From: elijah <elijah@riseup.net>
Date: Tue, 11 Dec 2012 10:19:27 +0000 (-0800)
Subject: add keyEncipherment to server certs
X-Git-Url: https://gitweb.fluxo.info/?a=commitdiff_plain;h=4a63e8c258025f91f4f3e37385fe2dfc0fc579ad;p=leap%2Fleap_cli.git

add keyEncipherment to server certs
---

diff --git a/lib/leap_cli/commands/ca.rb b/lib/leap_cli/commands/ca.rb
index d6fd975..c87dcea 100644
--- a/lib/leap_cli/commands/ca.rb
+++ b/lib/leap_cli/commands/ca.rb
@@ -267,8 +267,15 @@ module LeapCli; module Commands
   end
 
   #
-  # for keyusage, openvpn server certs can have keyEncipherment or keyAgreement.
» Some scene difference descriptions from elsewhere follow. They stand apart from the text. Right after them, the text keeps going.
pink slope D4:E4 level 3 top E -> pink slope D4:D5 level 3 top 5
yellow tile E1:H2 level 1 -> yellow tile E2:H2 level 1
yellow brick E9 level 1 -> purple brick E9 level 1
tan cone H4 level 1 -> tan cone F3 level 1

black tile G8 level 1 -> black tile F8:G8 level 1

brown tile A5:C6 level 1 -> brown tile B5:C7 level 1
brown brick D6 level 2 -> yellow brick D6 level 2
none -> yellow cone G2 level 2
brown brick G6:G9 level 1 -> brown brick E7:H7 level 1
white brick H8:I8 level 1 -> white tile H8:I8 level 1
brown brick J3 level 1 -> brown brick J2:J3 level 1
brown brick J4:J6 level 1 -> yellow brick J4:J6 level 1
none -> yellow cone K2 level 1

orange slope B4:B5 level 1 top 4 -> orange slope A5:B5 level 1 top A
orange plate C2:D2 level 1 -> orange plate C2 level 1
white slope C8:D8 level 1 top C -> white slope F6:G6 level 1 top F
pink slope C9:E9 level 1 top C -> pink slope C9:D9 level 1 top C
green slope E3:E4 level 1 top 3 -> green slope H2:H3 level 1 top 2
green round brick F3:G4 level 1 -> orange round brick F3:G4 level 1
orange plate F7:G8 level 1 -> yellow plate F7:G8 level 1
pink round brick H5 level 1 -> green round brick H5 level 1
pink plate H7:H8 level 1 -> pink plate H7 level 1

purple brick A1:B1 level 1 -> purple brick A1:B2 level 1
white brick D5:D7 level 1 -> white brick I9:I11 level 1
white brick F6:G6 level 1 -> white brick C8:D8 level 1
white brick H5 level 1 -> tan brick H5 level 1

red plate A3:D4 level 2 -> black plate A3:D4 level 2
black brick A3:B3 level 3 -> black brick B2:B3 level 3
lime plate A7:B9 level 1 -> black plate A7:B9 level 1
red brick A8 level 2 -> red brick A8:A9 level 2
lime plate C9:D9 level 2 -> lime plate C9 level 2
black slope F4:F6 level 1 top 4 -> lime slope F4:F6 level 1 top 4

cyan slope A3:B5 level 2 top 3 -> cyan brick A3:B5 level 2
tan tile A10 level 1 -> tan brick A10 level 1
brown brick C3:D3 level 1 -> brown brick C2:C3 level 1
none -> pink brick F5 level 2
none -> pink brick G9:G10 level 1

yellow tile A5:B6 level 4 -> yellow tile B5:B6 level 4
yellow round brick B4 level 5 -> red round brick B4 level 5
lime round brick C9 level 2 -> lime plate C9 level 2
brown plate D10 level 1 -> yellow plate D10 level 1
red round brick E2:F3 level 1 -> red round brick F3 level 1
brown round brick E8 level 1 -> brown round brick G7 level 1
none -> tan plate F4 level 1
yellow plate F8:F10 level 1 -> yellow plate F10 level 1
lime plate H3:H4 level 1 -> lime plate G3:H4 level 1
I am not sure which is preferable.
-  # going with keyAgreement for now.
+  # For keyusage, openvpn server certs can have keyEncipherment or keyAgreement.
+  # Web browsers seem to break without keyEncipherment.
+  #
+  # * digitalSignature ==> for (EC)DHE cipher suites
+  # * keyEncipherment  ==> for plain RSA cipher suites
+  # * keyAgreement     ==> for used with DH, not RSA.
+  #
+  # I am including all three because that seems to work in all cases. I am not sure if this
+  # is the right thing to do.
   #
   # digest options: SHA512, SHA256, SHA1
   #
@@ -277,10 +284,10 @@ module LeapCli; module Commands
       "digest" => manager.provider.ca.server_certificates.digest,
       "extensions" => {
         "keyUsage" => {
-          "usage" => ["digitalSignature", "keyAgreement"]
+          "usage" => ["digitalSignature", "keyEncipherment", "keyAgreement"]
         },
         "extendedKeyUsage" => {
-          "usage" => ["serverAuth"]
+          "usage" => ["serverAuth", "clientAuth"]
         },
         "subjectAltName" => {
           "ips" => [node.ip_address],